A bloom of sea fans flourish in the murky waters off Changi!
Only the very tippy tips of these branching colonies of animals can be seen, even at the lowest tides.
They come in various colours.
And are found with other animals of the shore such as the flower-like Peacock anemones.
Sea fan generally need a hard surface to grow on, so they are usually found near rocky areas.
Where they sprout all over the place!
Although I did see one sprouting in the seagrass area!
Nearer the shore, there were smaller colonies that were out of water at low tide.
The one on the left is quite gnarly and the one on the right kind of looks like a candelabra. I still don't know the identity of these sea fans that we commonly see on our shores.
But I've recently learnt that this kind with the flattened 'stems' and polyps only on the sides of the 'stems' might be Echinogorgia.
In my experience, Changi has the largest number and variety of sea fans of all our shores, except for Beting Bronok.
So what are sea fans? They are colonial animals. Each branching colony is made up of tiny polyps that look like sea anemones: with a body column topped by tiny tentacles.

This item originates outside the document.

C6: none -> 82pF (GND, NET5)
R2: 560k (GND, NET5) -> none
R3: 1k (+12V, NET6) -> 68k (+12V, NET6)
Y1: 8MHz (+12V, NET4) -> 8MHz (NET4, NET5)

Also called Gorgonians because they belong to the Order Gorgonacea, the polyps are supported by a central rod made of a tough but flexible protein called gorgonin that is similar to the material produced in the horns of animals. Many species incorporate calcium into the gorgonin. Some reinforce this further with an arrangement of sclerites (tiny bits of calcium). The living polyps share a thin skin over this support.
The colony usually branches only on one plane, which is angled to maximise the flow of water so the polyps can filter out edible bits.
Here's another photo of polyps expanded in a submerged portion of a sea fan.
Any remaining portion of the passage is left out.